First, It's important to understand cycling and traffic laws in your area to make sure you’re following the rules of the road at all times — and staying as careful as possible. You’ll also want to look into any particular rules about riding bikes at your destination if you’re not using regular streets. For example, boardwalks and some trails might have restrictions about where you can ride. Additionally, it’s a wise idea to plan out your general route ahead of time to make sure you know your area and understand how you’ll navigate any intersections, roundabouts and other changes in traffic flow. Mapping your route can also help you find bike lanes to use.

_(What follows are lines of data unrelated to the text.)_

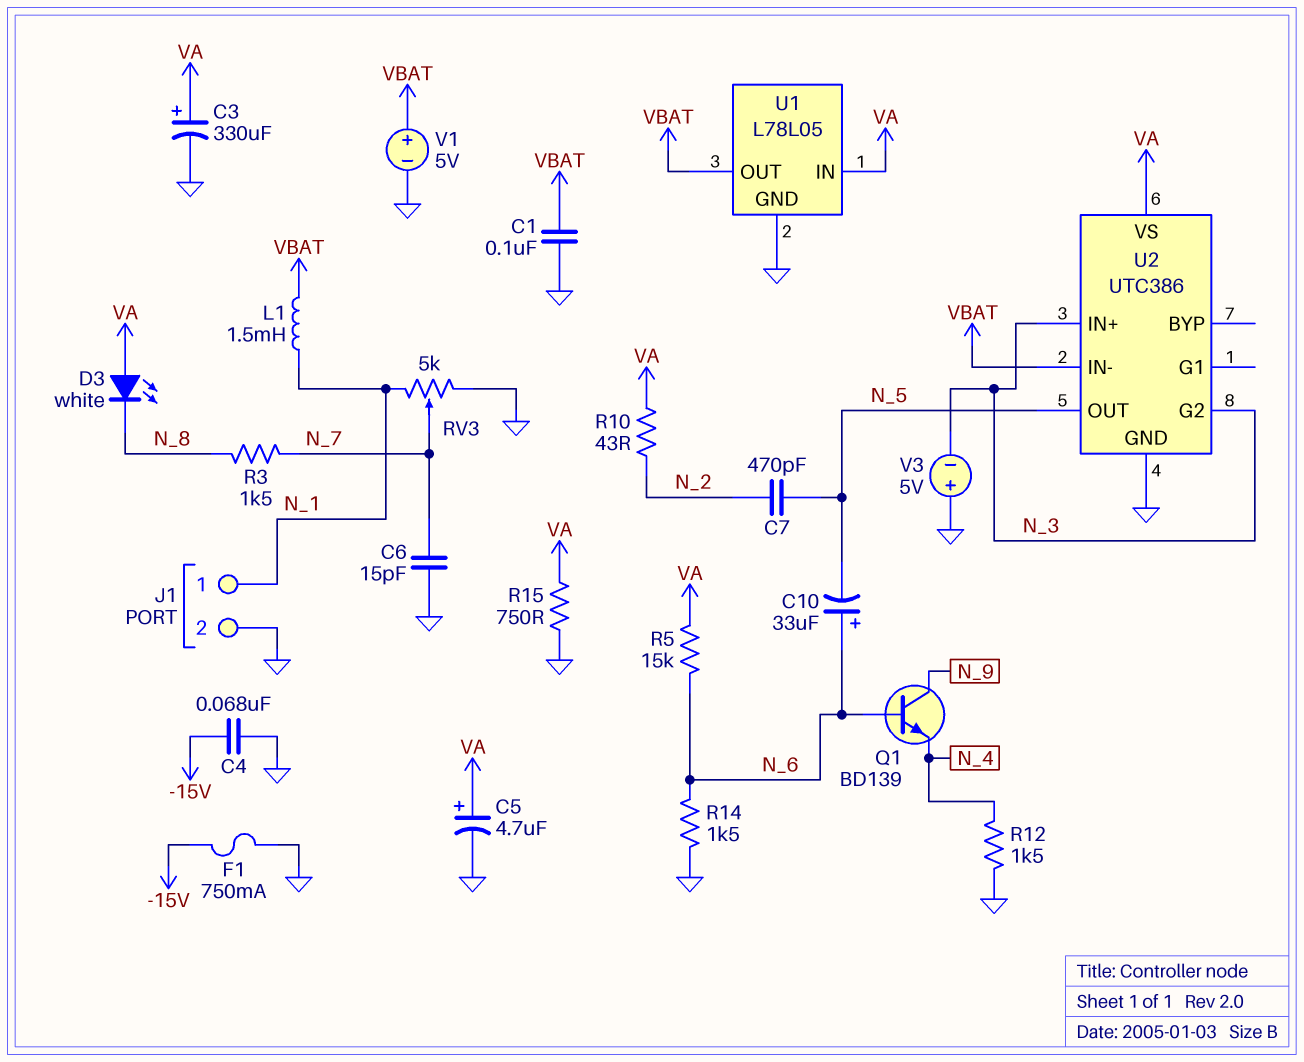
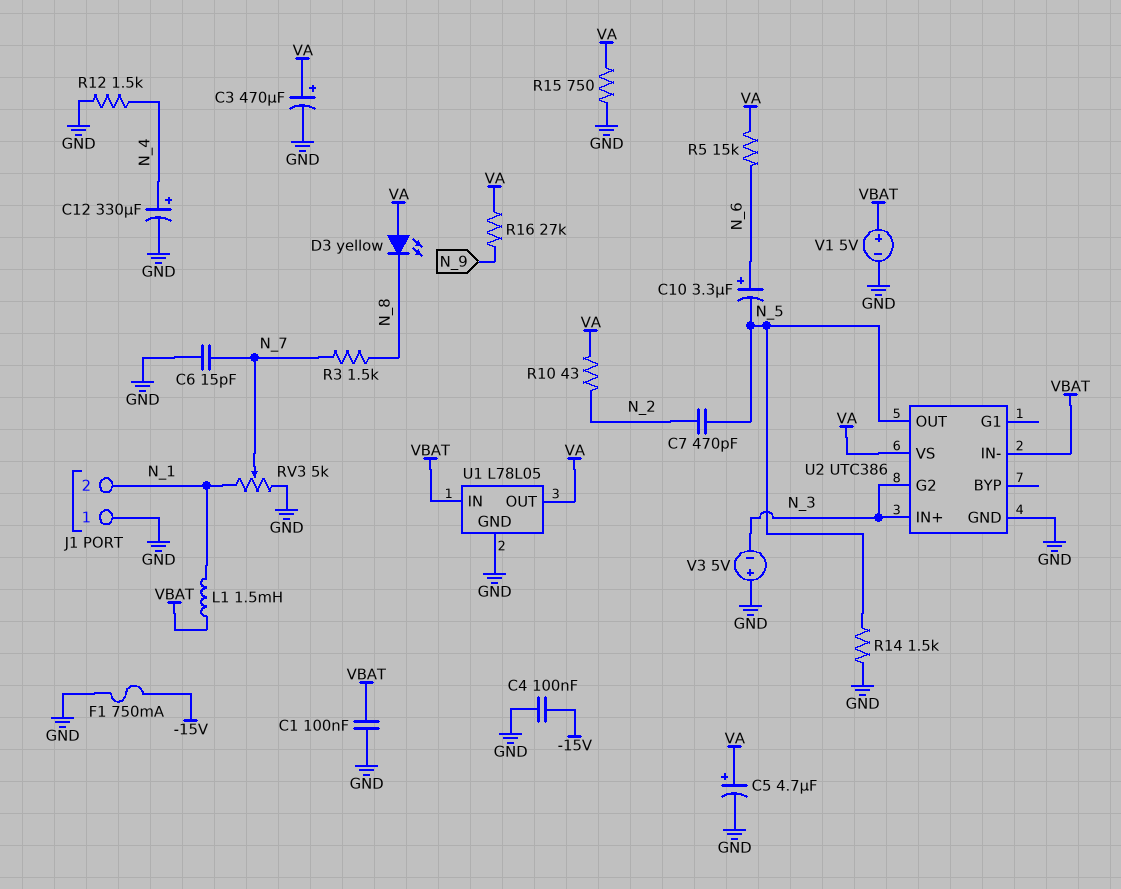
C3: 330uF (plus VA, minus GND) -> 470uF (plus VA, minus GND)
C4: 68nF (-15V, GND) -> 100nF (-15V, GND)
C10: 33uF (plus N_6, minus N_5) -> 3.3uF (plus N_6, minus N_5)
C12: none -> 330uF (plus N_4, minus GND)
D3: LED white (A VA, K N_8) -> LED yellow (A VA, K N_8)
J1 pin 1: N_1 -> GND
J1 pin 2: GND -> N_1
Q1: NPN BD139 (B N_6, C N_9, E N_4) -> none
R14: 1.5k (GND, N_6) -> 1.5k (GND, N_5)
R16: none -> 27k (N_9, VA)
U1 pin IN: VA -> VBAT
U1 pin OUT: VBAT -> VA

Being prepared for what you might encounter while cycling is only one of the first steps toward safer riding. Once you have your trike, you’ll want to get to know the mechanics of the vehicle. Test your brakes and, if you have them, any gear-shifting mechanisms in a safe spot like your driveway or sidewalk before you take your trike out onto the road. It’s essential to know how these features work so you can use them to respond quickly to a change in conditions. If it’s been a while since you’ve ridden, start your triking in your driveway or on a non-busy street. Even if you’ve cycled before, each trike rides differently, and you want to become familiar with it before you go too far from home.

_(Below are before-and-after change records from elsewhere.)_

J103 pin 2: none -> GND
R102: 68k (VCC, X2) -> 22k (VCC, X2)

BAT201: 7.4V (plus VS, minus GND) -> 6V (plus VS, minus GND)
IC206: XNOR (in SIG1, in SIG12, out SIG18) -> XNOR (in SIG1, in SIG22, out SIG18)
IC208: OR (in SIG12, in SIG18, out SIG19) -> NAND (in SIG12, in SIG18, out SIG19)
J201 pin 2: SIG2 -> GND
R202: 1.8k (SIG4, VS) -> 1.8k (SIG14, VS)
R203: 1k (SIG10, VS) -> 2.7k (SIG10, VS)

While riding, it’s vital to stay aware of your surroundings. Watch out for pedestrians and oncoming vehicles — drivers may not be paying attention. Wearing bright colors or reflective riding gear can help make you more visible. Use hand signals to communicate with drivers and other cyclists when you're turning or switching lanes. Don't wear headphones or sunglasses that could obscure your vision or keep you from hearing. Do wear a properly fitting helmet every time you ride; it’ll keep you safe, and it may even be a requirement in your state.
If the road around you is bumpy or has obstacles like potholes, prepare to trike around them, as the wider back end of a trike can destabilize over large bumps or holes. Fortunately, many adult trikes are built with self-balancing designs to prevent you from tipping off, but if one side of the back wheel set comes up too high, the trike could flip. Always take corners slowly and keep your weight centered.